Microprocessor Blueprints & the Future: Arm Holdings
Updated: Jan 9, 2019
Summary of The Economist's report on preeminent, future-of-tech investor Masayoshi Son's ambitions for the future of Arm Holdings' chip design business:
What is Arm Holdings?
Arm Holdings, the influential British microprocessor design firm, "got its start in 1996 as 'in-car' electronics grew unwieldy. Car manufacturers started asking for multiple control circuits to be bundled into one chip, in order to save space and eliminate weight and complexity. Arm designed a processor which did just that. As a result, the vast majority of cars sold globally already have at least some Arm IP in them, managing things like electric windows or dashboard displays."
"Arm’s recipes for computer chips—it designs them but does not make any itself—are the most popular on the planet. Since it was founded in 1990, its corporate customers have sold a whopping 130bn chips based on its designs."
Arm's "clients—consumer-hardware giants such as Apple and Huawei; chip companies such as Broadcom and Qualcomm—pay Arm one-off licence fees to access the design code, add to it what they will, then pay royalties on every product they ship containing it. Apple’s popular A-series mobile processors, for example, are built in this way."
Japanese multinational holding company SoftBank Group, headed by visionary investor Masayoshi Son, took Arm Holdings private in 2016 for £24.3bn ($32bn). "The deal was the largest acquisition that Mr. Son has made, and also one of his priciest (at a 43% premium to Arm’s [then] market value)." "Since that time, Mr. Son has instructed the company to lower its profits to around zero and instead reinvest in order to expand into other technology markets." (More below)
"Money ploughed back into the firm has mainly gone into hiring staff. Arm has brought in 1,800 people in the two years since the acquisition, increasing its headcount by half; when your products are intangible, brainpower is the primary ingredient required to make more. Arm estimates that designing an advanced central processing unit from scratch takes it 300 man-years."
How can Arm expand so as to provide SoftBank a worthwhile return on its acquisition...?
Son's Vision: Expand into chip design for all manner of smart devices
"Mr Son has boasted that Arm could become more valuable than Google, by selling intellectual property (IP) into a world in which there could be as many as 1,000 internet-connected devices—from smart traffic sensors to utility meters to personal health trackers and so on—for every person on Earth."
"When autonomous cars do arrive in the mass market, Arm anticipates a payday.
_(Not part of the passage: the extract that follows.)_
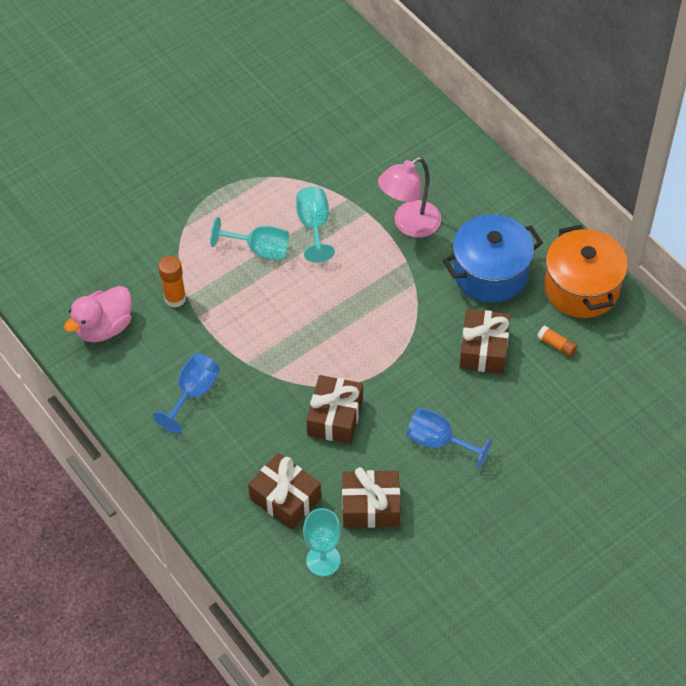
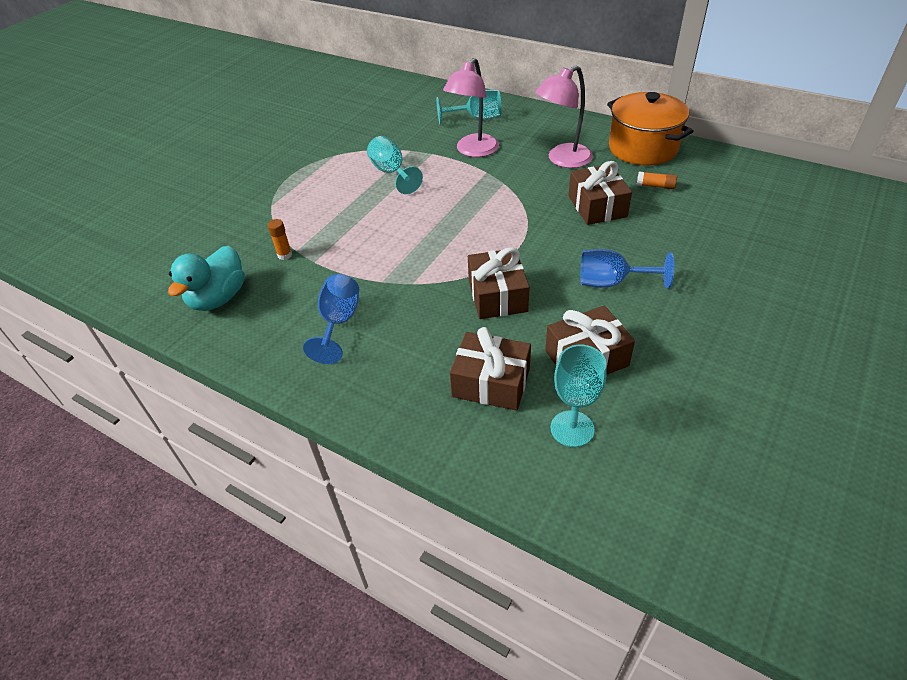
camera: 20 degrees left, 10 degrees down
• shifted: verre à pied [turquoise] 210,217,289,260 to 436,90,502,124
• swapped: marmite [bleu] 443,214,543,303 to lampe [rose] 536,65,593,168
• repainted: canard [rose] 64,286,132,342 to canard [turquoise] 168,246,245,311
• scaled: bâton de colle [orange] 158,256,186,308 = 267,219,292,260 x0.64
It estimates that they will require ten times more computational power than an advanced smartphone does, meaning the market could give Arm the possibility of collecting ten times the royalties for each autonomous car that is built using its IP."
B. Networking Equipment
"Another promising area is network equipment, the connective tissue of the internet. As the cost of storing and processing data has plummeted over the past two decades, the cost of managing all the resulting traffic has rocketed. Arm is betting that the world will need more machines that are designed to shuttle data around efficiently, and to keep networks secure as they do so. "
C. Energy management
"Eric Hennenhoefer, who runs Arm’s research division in Cambridge, says that the firm is working on designs for chips which can harvest the energy they need to run from the environment around them, instead of requiring some built-in power source. Why? When his team looked into the subject, they worked out that there is not enough lithium on the planet to build batteries for the trillions of computers with which Mr Son expects to paint the world in the coming decades."
"So if his vision is to come to pass, many processors would have to get by without batteries. This might be done by harvesting energy from motion or from low-level background radiation, concepts that for now exist only in academic circles." Arm is planning to design just such chip logic.